Additional experiments measuring the particle distribution at z = 24.7 μm near the mid-plane of the cross-section showed that the particle concentration profiles in the y-direction in the most downstream cross-section at x = 25 mm were nearly symmetric with respect to the centerline. This result suggests that the particle margination would be completed at x ∼ x _L , not only near the channel bottom face but also over the whole cross-section, including the CFL adjacent to the inner channel wall of the bifurcation. The margination of particles into the CFL along the inner channel wall may be induced by the lateral migration in the RBC core toward the inner channel wall as well as the transverse migration (diffusion in the z-direction) in the CFL. Such lateral and transverse movements of particles as well as reconstruction of RBC core in the bifurcated flow region can be considered as a transient process from the blood flow in the parent channel to the flow in the daughter channels.
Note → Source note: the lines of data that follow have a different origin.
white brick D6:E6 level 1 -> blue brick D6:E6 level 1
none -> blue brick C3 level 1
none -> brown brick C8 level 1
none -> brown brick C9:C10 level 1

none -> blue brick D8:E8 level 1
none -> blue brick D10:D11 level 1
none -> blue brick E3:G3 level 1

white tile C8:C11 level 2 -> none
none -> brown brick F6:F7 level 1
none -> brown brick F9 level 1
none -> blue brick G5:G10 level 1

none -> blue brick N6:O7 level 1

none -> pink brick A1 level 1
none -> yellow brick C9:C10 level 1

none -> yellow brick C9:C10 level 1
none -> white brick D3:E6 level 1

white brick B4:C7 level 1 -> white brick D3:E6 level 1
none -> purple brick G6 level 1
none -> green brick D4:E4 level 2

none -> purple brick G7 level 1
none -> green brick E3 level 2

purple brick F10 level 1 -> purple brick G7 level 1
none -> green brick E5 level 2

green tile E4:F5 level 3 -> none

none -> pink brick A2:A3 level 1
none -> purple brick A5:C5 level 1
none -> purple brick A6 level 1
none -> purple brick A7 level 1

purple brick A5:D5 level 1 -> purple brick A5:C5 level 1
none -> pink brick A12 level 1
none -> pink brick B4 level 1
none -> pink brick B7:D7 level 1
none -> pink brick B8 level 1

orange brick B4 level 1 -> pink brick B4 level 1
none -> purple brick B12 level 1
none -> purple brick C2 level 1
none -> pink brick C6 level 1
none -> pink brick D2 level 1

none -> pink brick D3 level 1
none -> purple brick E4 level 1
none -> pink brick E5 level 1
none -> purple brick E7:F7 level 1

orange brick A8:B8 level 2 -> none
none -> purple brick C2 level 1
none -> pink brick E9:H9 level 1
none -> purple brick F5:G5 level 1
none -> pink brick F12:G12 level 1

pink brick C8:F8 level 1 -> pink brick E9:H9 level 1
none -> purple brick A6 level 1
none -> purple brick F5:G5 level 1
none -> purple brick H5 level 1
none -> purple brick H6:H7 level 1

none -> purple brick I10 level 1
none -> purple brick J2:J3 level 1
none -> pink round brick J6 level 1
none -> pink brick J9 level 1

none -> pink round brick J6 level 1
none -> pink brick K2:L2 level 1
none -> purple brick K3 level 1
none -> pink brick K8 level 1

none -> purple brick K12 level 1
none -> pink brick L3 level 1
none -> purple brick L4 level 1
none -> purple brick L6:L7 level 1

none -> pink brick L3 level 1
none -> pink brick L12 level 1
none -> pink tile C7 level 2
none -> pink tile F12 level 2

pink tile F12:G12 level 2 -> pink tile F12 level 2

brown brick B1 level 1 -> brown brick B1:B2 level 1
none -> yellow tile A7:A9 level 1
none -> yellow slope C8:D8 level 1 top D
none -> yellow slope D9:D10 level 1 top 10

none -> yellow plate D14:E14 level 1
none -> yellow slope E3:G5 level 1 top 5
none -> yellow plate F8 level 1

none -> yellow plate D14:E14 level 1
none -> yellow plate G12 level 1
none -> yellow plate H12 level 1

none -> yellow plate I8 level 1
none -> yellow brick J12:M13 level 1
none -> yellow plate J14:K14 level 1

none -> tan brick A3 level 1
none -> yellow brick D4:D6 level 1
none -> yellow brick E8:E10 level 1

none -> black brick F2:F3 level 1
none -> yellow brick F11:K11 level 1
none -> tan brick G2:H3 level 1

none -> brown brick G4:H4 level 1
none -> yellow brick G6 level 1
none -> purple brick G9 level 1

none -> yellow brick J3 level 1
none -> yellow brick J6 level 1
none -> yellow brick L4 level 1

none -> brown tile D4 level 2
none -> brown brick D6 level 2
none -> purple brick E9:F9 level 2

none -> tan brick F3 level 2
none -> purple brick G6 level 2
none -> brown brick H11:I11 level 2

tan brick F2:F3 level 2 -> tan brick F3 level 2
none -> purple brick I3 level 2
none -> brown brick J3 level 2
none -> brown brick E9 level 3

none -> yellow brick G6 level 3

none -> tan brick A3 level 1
In the present study, we presented experimental evidence consistent with lateral and transverse movement of platelet-sized particles to near-wall cell-depleted regions at a bifurcation, for the first time to our knowledge. We also indicated that the transverse diffusivity of particles in the CFL could be three orders of magnitude larger than the molecular diffusivity and comparable with the diffusivity in the RBC core, so that it could affect substantially the interaction of platelets with the channel wall.

5. Conclusions

We performed in vitro measurements of the transverse distribution of platelet-sized particles immersed in RBC suspensions, and explored the reconstruction of the particle margination in the daughter channels of a Y-shaped bifurcating microchannel. The development of the particle concentration profiles in the flow direction indicated the movement of particles from the outer side of the bifurcation to the inner side in the CFL. This provided the experimental evidence of the transverse movement of the platelet-sized particles in RBC suspension flow. In addition, transverse and lateral movement of particles to complete the particle margination over the cross-section of the daughter channels was suggested. From the measurements, we estimated the diffusivity of 2.9-μm diameter particles ∼40 μm²/s at the shear rate of 1000 s⁻¹ and Ht = 0.2.